[RFC PATCH] percpu system call: fast userspace percpu critical sections

From: Mathieu Desnoyers
Date: Thu May 21 2015 - 10:45:27 EST

Next message: Allen Hubbe: "RE: [PATCH v2 00/17] NTB: Add NTB hardware abstraction layer"
Previous message: Johan Hovold: "Re: [PATCH] USB: serial: ftdi_sio: Add support for a Motion Tracker Development Board"
Next in thread: Josh Triplett: "Re: [RFC PATCH] percpu system call: fast userspace percpu critical sections"
Messages sorted by: [ date ] [ thread ] [ subject ] [ author ]

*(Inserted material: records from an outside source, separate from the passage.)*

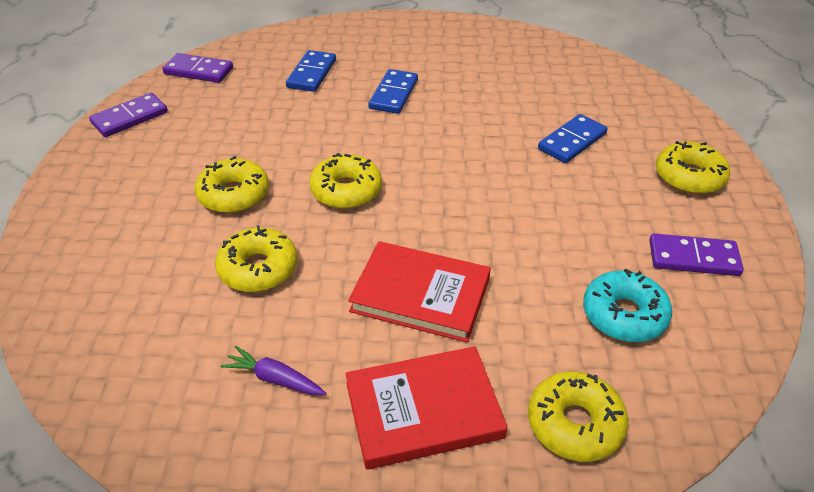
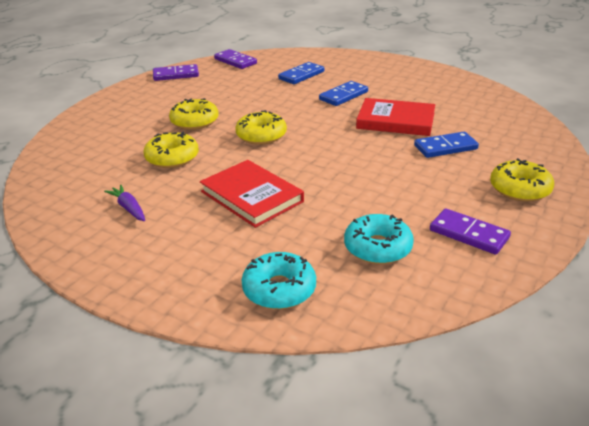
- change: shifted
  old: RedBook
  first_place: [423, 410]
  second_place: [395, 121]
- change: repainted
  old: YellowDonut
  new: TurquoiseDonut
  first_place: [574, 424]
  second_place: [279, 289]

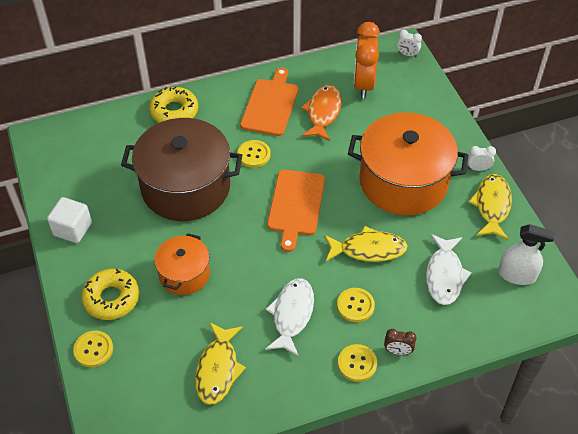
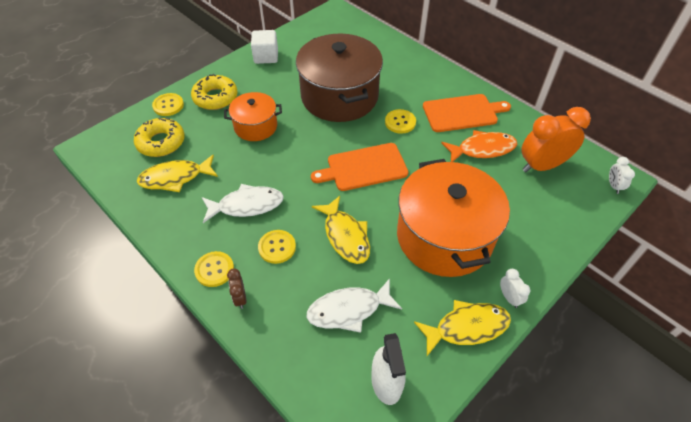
- change: shifted
  old: YellowDonut
  first_place: [174, 111]
  second_place: [161, 142]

Expose a new system call allowing userspace threads to register
a TLS area used as an ABI between the kernel and userspace to
share information required to create efficient per-cpu critical
sections in user-space.

This ABI consists of a thread-local structure containing:

- a nesting count surrounding the critical section,
- a signal number to be sent to the thread when preempting a thread
with non-zero nesting count,
- a flag indicating whether the signal has been sent within the
critical section,
- an integer where to store the current CPU number, updated whenever
the thread is preempted. This CPU number cache is not strictly
needed, but performs better than getcpu vdso.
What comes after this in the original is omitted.